Making a specific country pay more for exports is the nuclear option. And frankly, it’s well deserved at this point. With all the “jokes” about
annexingmaking Canada into the 51st state, there’s more than enough justification for it.
From the man that wrote The Art of the Deal.
The man who loaned his name and a few quotes to a ghost writer, for the book The Art of the Deal.
This guy didn’t write anything longer than a tweet.
Ah, thanks. Doesn’t surprise me and I should have thought of that.
Lest we remember the last time this was done.
“Trade wars are good, and easy to win.”
🙄
What industries will be hit? Carmakers, food producers and construction — all of which rely heavily on cross-border trade — are among the industries likely to be worst affected. The US auto industry, particularly the traditional “Big Three” of Ford, General Motors and Stellantis, spread manufacturing over all three countries on the continent. US automotive suppliers also make goods in Mexico, from seats to axles. About 16 per cent of the value of a US-made car is derived from work done in Mexico or Canada. Carmakers with operations in Mexico and Canada will be faced with either absorbing the cost or raising prices for consumers. The import tax could give a competitive boost to South Korean and Japanese carmakers selling in the US market, said Daniel Roeska, an analyst at Bernstein. Food imports from both Canada and Mexico will be heavily affected. The US imported more than $45bn in agricultural products from Mexico in 2023, according to the US agriculture department, including strawberries, raspberries, tomatoes and beef. Another $40bn came from Canada, including beef, pork, grains, potatoes and canola. Construction materials will also face pressure, with about a third of softwood lumber used in the US imported from Canada. Canada and Mexico combined also account for over a fifth of US cement imports. “Much of the cost increase caused by tariffs will be passed on to US consumers,” said James Knightley, chief international economist at ING.
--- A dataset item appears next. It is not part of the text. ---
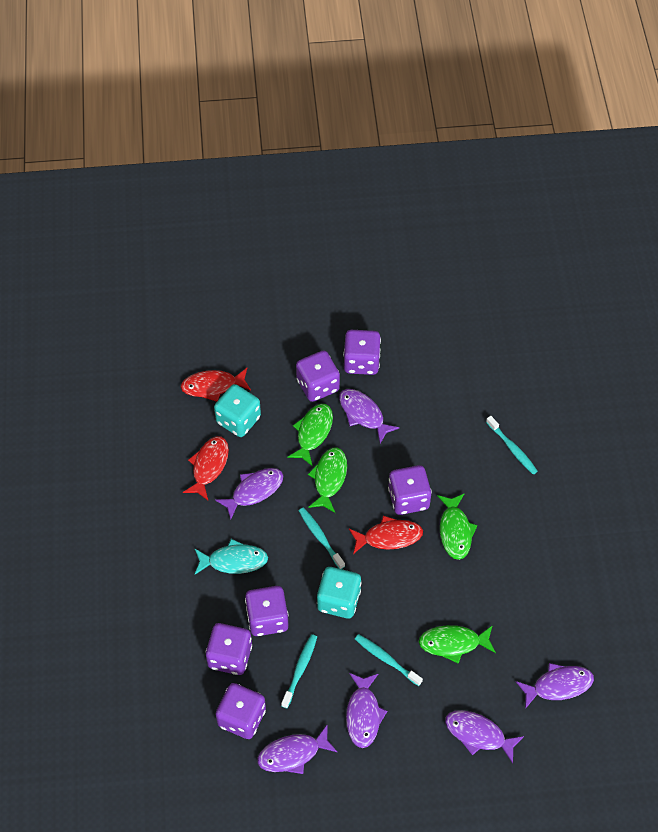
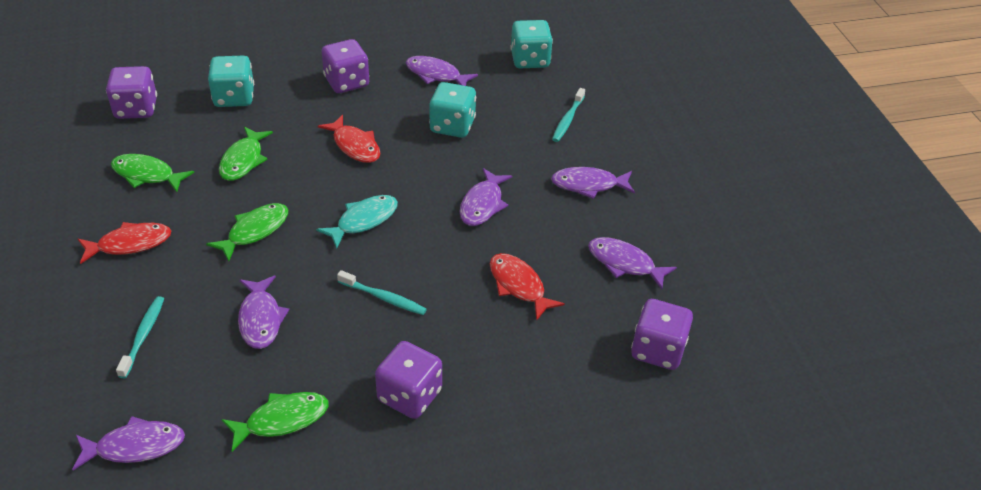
purple dice: 6 -> 4
turquoise dice: 2 -> 3
turquoise toothbrush: 4 -> 3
What was left out? The Canadian oil industry was spared the worst of Trump’s tariffs, being carved out for a 10 per cent levy, as the White House sought to limit the inflationary impact on US motorists. The US relies heavily on crude imports to feed its refineries, with about 40 per cent of the crude refined in the country coming from abroad — of that, 60 per cent comes from Canada and 11 per cent from Mexico. A significant rise in the cost of crude imports would be felt at the pump. Chet Thompson, head of the American Fuel & Petrochemical Manufacturers, a refining industry group, said he hoped a deal was “quickly reached” to end all tariffs on the industry “before consumers feel the impact”. Saturday’s announcement made no mention of the EU, but Trump said the previous day he “absolutely” planned to target the bloc with new levies in the future. “We’ll be doing something very substantial with the European Union,” he said.
In additional to all this, there’s the middle industry of shipping everything. Fuel prices will affect the cost of things, and having less things moved between the US and other countries because of the increases will impact shipping companies in general. Amazing how a simple action can potentially break a whole economy.